Kommentar Wirtschafts-Nobelpreis: Interessant, aber Thema verfehlt
Dass Richard Thaler den Nobelpreis für Wirtschaft erhält, geht in Ordnung – er zeigt die Fehler von Märkten auf. Leider zieht er die falschen Schlüsse.
E s war spannend, wer in diesem Jahr den Nobelpreis für Wirtschaft erhalten würde. Denn das Preiskomitee hat sich schon erstaunliche Flops geleistet. Ein Beispiel: 2013 wurde Eugene Fama geehrt – für die Theorie, dass die Finanzmärkte „effizient“ seien. In Stockholm schien man die Finanzkrise verschlafen zu haben.

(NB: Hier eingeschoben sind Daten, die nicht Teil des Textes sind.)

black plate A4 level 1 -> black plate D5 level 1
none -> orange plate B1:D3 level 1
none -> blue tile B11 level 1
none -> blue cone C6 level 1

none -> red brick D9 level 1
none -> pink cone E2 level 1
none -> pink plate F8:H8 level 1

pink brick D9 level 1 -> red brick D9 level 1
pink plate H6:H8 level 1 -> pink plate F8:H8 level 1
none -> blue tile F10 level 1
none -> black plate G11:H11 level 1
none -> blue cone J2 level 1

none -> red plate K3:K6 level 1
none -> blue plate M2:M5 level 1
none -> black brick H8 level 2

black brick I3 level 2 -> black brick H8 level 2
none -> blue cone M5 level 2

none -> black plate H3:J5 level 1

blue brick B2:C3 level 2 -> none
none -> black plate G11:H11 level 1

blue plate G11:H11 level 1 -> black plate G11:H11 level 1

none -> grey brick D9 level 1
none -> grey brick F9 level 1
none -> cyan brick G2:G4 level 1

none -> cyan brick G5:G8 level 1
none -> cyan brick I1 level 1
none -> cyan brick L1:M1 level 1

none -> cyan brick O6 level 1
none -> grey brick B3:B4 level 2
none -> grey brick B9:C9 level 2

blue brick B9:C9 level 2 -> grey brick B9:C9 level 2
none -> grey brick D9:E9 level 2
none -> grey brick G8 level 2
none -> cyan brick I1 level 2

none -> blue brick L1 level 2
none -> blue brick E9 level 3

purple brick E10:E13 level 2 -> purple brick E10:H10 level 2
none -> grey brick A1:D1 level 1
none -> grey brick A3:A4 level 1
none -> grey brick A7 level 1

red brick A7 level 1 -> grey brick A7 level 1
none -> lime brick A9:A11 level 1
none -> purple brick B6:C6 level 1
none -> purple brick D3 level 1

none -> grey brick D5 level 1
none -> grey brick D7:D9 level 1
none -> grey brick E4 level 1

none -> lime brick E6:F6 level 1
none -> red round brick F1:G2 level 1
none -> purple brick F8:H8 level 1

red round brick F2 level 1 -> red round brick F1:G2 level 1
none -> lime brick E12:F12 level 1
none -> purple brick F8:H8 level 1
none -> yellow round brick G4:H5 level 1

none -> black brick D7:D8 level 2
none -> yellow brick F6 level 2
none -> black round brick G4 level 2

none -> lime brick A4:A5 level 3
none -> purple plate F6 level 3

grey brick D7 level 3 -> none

So fatal war es dieses Jahr nicht. Die Ehrung von Richard Thaler geht in Ordnung, zeigt aber, wie verengt die herrschende Ökonomie denkt.
Thaler gehört zu den führenden Verhaltensökonomen. Er hat gezeigt, dass der Mensch kein rationaler Homo oeconomicus ist, der immer nur an seine Nutzenmaximierung denkt. Statt dessen haben die allermeisten Menschen Angst, ihren Status Quo zu verändern: Behalten ist wichtiger als Gewinnen. Zudem zählt Fairness mehr als Profit, und Finanzanlagen werden sowieso falsch beurteilt.
Trotzdem ist Thaler kein Kritiker der liberalen Ökonomie. Er zeigt zwar, dass der „Markt“ nicht perfekt funktioniert, weil der Mensch fehlbar ist. Aber dies führt bei Thaler nur zu der Frage, wie man die Märkte optimieren könnte.
Dieser Tunnelblick zeigt sich beim Thema Privatvorsorge. Wie Thaler feststellt, funktionieren „Opt-in“-Modelle nicht. Viele Menschen verzichten auf einen Rentenvertrag, wenn er freiwillig ist. Effektiver ist „Opt-out“: Jeder erhält eine private Rentenversicherung – kann sich aber abmelden. Fast alle bleiben drin, zeigt die Erfahrung. Der Deckungsgrad steigt.
Thalers Ergebnisse sind interessant, verfehlen aber das Thema. Die Frage wäre: Sind gesetzliche Renten nicht besser als eine private Lösung? So wissenschaftlich Thalers Verhaltensforschung wirkt: Sie geht von der ideologischen Annahme aus, dass Markt immer besser ist als Staat.